The ocean has always called to me. I was a beach baby and my mother was a sun worshiper — when I was on summer break she would fire up her old VW bug and we would drive to the beach. I loved the ocean. When I was older and pale again, we started going more with my sister and step siblings. The ocean impressed its mystery and beauty on me once again. I wanted to be a marine biologist. That didn’t happen, largely because I’m as afraid as I am in awe of the oceans.

As an adolescent I wrote stories about a merperson and a young human boy and their adventures together. The Little Mermaid is one of my favorite Disney movies. That love of the ocean and my urge to write a mer story have never diminished. However, as is typical of a beginning writer, when you have an idea for so long, it becomes this great intimidating thing, and I am prone to have big ideas that overwhelm me. I have been writing and researching and planning a mer novel…and it got the best of me. I slowed down and blah, blah, blah. Anyone reading this for some time is as sick of this goddamned broken record as I am.

My one published novel, Winter’s Trial, is set in current times and is about a werewolf abused by his pack, yet he is unable to leave them. His name is Austin Holcomb and he lives in Minnesota. He meets his mate, Cristiano, and lots of stuff happens. They look for a pack they can move to together and center in on a pack in Massachusetts where they visit and make friends and want to move.

I recently checked my Facebook account and saw a message from someone I had totally missed. This person wanted to know when the next wolf novel was coming out. I have a recent review on Amazon from another kind person who came there to buy the sequel. It is not yet even in the planning stages (though I very much know what is going to happen. I had a mental orgasm regarding the plot which hit me with the force of a snow shovel to the face…if it was wielded by a big rig truck).

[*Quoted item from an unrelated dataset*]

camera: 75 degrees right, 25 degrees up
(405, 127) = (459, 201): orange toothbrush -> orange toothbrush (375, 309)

With my last anthology entry I had the great fortune of working with a wonderful freelance editor, Deelylah Mullin. She is funny, personable, kind, and good at what she does. She taught me more in the course of the 30ish page anthology entry than I learned in the entire novel writing process for Winter’s Trial. She has extended an offer for me to request her editing services in the future, which I fully plan to do, and that alleviates a great deal of my writing anxiety. I won’t go more into that, however.

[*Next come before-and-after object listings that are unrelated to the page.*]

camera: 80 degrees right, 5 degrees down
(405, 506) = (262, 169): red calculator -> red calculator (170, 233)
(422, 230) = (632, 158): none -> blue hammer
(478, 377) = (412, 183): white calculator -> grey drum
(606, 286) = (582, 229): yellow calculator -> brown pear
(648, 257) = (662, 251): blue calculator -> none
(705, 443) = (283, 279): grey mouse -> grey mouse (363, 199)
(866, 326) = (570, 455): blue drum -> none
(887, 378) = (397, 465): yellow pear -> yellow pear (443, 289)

So, as I was compiling the concordance for the mer story I have been working on (and loving every second of it), I thought about the requests for the next wolf book, my recent epiphany about the story, and my very positive experience with Deelylah. I became confused. What should I be working on? What would make me feel better? What would behoove me to start up?

When I was working on Winter’s Trial, I was plagued with similar doubts. I asked the Universe for a sign, and the next day I was walking home and I saw a name tag sticker stuck firmly to the ground. It said, “Hi, my name is…” and the name Austin was written in. The sticker was green, not the usual blue. Austin’s eyes are an emerald green. The next day the sticker, having been firmly stuck to the ground, was gone with no trace of sticker residue. I started work on Winter’s Trial right away and the rest is history.

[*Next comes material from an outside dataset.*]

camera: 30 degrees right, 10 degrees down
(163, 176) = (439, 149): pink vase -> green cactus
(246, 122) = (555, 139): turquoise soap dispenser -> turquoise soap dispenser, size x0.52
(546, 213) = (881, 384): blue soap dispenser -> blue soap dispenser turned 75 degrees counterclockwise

Today I asked for another sign. What should I be working on? Right after thinking this, I returned to do a quality assessment for one of my team members. I use a random number generator, go to that line on a spreadsheet, and look up the customer interaction that ensued.

The customer’s name was Austin. And he lives in Massachusetts.

I’m not even kidding. I got chills, took a small walk around my department, and realized that I couldn’t have had a better sign. The ocean may have to wait. It has lived in my heart all this time, and it will live there for some time longer. The concordance can be compiled still.

But it seems the wolves are calling me.

~ by Darren Endymion on October 22, 2015.